12 responses to “I Was Diagnosed with Multiple Sclerosis at 23- Here’s Why I’m at Peace”

  1. Stephanie says:

    Wow, Tomi ! I liked following you before and I like you even more now! Your honesty about you journey and coming forward will, for sure, be beneficial to many going through similar circumstance or for those that need to lean on Him for strength. God bless you in your journey and hold on to finding a cure in your lifetime…I think you may be correct on that! I’ll be praying for your comfort and to continue to look to the Lord for peace and understanding. Blessings!!

  2. Stephanie says:

    Wow, Toni! I liked following you before and I like you even more now! Your honesty about you journey and coming forward will, for sure, be beneficial to many going through similar circumstance or for those that need to lean on Him for strength. God bless you in your journey and hold on to finding a cure in your lifetime…I think you may be correct on that! I’ll be praying for your comfort and to continue to look to the Lord for peace and understanding. Blessings!!

  3. Cierra says:

    Woah Tomi! I had no idea that this was what a MS flare up could be like. Thank you for having the courage to share your story. ❤️. I’ll be sharing this with my Ambitious Fam in my Friday Feels post for sure.

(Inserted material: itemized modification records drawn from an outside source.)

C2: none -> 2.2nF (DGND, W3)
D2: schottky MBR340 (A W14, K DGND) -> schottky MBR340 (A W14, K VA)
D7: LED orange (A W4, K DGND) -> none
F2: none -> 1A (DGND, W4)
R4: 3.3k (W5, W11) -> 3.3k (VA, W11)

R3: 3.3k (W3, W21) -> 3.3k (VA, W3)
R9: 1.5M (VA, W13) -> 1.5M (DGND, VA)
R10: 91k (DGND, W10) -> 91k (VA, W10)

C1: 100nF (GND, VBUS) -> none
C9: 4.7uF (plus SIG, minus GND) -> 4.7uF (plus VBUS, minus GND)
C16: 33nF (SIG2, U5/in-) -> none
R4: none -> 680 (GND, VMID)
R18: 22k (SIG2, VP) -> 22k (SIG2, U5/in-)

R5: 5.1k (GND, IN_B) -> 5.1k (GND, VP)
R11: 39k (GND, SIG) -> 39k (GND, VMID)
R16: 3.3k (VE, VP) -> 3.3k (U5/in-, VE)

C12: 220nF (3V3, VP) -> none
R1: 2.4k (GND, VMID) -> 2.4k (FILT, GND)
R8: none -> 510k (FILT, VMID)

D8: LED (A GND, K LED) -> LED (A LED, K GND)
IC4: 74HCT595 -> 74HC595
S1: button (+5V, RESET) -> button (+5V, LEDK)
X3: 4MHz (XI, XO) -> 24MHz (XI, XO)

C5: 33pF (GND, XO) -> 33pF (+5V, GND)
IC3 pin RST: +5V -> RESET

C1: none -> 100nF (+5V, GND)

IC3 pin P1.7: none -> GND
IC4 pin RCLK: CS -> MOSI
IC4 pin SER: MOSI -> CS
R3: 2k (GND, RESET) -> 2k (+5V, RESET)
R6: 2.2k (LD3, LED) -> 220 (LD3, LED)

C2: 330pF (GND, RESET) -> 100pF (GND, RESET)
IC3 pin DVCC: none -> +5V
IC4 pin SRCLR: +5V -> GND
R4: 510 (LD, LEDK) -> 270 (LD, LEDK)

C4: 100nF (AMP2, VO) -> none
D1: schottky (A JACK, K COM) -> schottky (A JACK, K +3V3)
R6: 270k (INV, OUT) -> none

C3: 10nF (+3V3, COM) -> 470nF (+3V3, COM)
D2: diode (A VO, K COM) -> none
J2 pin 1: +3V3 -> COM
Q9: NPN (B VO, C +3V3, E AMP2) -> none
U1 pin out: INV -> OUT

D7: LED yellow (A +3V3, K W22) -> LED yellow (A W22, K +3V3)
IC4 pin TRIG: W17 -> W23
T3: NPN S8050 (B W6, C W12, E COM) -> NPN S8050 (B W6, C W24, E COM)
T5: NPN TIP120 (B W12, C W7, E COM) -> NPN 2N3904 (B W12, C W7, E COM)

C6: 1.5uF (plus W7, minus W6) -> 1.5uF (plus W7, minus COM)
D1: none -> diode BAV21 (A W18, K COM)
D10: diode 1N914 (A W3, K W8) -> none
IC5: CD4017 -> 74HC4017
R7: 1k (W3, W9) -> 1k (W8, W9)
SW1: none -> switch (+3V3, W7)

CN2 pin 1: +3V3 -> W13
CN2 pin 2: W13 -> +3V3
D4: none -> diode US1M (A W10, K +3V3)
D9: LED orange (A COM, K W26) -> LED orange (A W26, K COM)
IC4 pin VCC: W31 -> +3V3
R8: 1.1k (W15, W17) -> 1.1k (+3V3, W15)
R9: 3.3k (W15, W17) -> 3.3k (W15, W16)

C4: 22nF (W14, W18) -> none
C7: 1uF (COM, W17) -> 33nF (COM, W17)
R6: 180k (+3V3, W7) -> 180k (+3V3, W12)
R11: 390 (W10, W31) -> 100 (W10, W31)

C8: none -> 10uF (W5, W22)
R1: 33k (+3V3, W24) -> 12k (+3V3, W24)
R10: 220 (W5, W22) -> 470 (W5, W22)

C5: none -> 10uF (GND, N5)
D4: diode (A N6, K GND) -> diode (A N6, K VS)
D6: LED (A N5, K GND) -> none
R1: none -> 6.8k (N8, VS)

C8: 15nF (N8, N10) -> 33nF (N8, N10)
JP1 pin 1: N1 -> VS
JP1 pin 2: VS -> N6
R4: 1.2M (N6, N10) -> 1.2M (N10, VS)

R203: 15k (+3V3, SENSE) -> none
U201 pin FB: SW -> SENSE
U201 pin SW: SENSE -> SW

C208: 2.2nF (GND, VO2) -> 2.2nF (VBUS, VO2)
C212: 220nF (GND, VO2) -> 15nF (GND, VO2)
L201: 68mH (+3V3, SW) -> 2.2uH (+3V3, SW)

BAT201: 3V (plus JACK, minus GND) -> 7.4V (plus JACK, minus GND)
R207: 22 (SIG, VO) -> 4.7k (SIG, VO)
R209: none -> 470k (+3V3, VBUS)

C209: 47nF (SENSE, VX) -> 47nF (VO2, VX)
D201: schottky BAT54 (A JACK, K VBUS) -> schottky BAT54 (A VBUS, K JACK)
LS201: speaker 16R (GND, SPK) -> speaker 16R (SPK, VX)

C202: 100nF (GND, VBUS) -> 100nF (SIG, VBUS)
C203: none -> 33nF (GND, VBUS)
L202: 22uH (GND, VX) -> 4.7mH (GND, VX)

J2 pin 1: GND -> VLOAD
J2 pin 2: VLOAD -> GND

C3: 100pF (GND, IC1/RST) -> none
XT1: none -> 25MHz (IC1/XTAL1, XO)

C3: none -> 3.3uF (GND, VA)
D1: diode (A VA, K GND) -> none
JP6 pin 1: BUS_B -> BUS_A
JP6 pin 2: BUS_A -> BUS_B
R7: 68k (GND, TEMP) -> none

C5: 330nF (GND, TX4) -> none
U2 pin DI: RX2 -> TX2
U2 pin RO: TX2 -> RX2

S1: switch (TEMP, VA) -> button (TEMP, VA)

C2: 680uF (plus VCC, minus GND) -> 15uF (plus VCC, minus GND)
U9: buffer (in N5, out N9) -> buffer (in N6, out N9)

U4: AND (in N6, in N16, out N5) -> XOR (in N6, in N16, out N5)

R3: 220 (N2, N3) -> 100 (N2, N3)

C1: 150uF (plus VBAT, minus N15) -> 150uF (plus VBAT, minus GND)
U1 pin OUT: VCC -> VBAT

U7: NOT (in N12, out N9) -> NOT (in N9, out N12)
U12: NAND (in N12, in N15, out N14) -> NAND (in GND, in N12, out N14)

  4. I read every single word! WOW! I had no idea and would’ve never guessed. While I hate it that you are battling this, I think it’s wonderful that you opened up about something that’s such a real and raw part of your life story. Thanks for sharing!

    storiesbysuddreth.com

  5. Allison England says:

    Sending you so much love, Tomi! Your story will help others who are also processing news like this for themselves. ❤️

  6. Iyanu says:

    Thanks for sharing. Praying for you!

  7. Rachel says:

    Sharing things that aren’t “happy” is always scary, but I’m glad you found the strength to share your diagnosis with your readers/followers. I’m so happy to hear you found that diagnosis and haven’t had any major flare ups since! It’s so important we listen to our bodies and advocate for ourself, which is often something I don’t make a priority but you have proved just how important it really is.

    • GoodTomiCha says:

      Thank you, Rachel! You’re right. It’s scary but worth it if it helps others. Appreciate your kind words! ❤️

  8. Seyi says:

    Wow. Thank you for sharing this with your readers. It’s great to see that you are doing so much better and that you’re in great spirits. When I say this just put things into serious perspective for me, I mean it. We spend so much time obsessing over what our bodies “should” look like, not taking into account how we are internally. Your words are encouraging and I’m rooting for you all the way boo ❤️

    • GoodTomiCha says:

      Yes! I completely agree. It really helped me realize our outer self means nothing if we’re not healthy internally (that’s from a mental health standpoint too). It’s also one of the reasons I struggle with working out lol. I’m glad this was encouraging. Thank you for reading!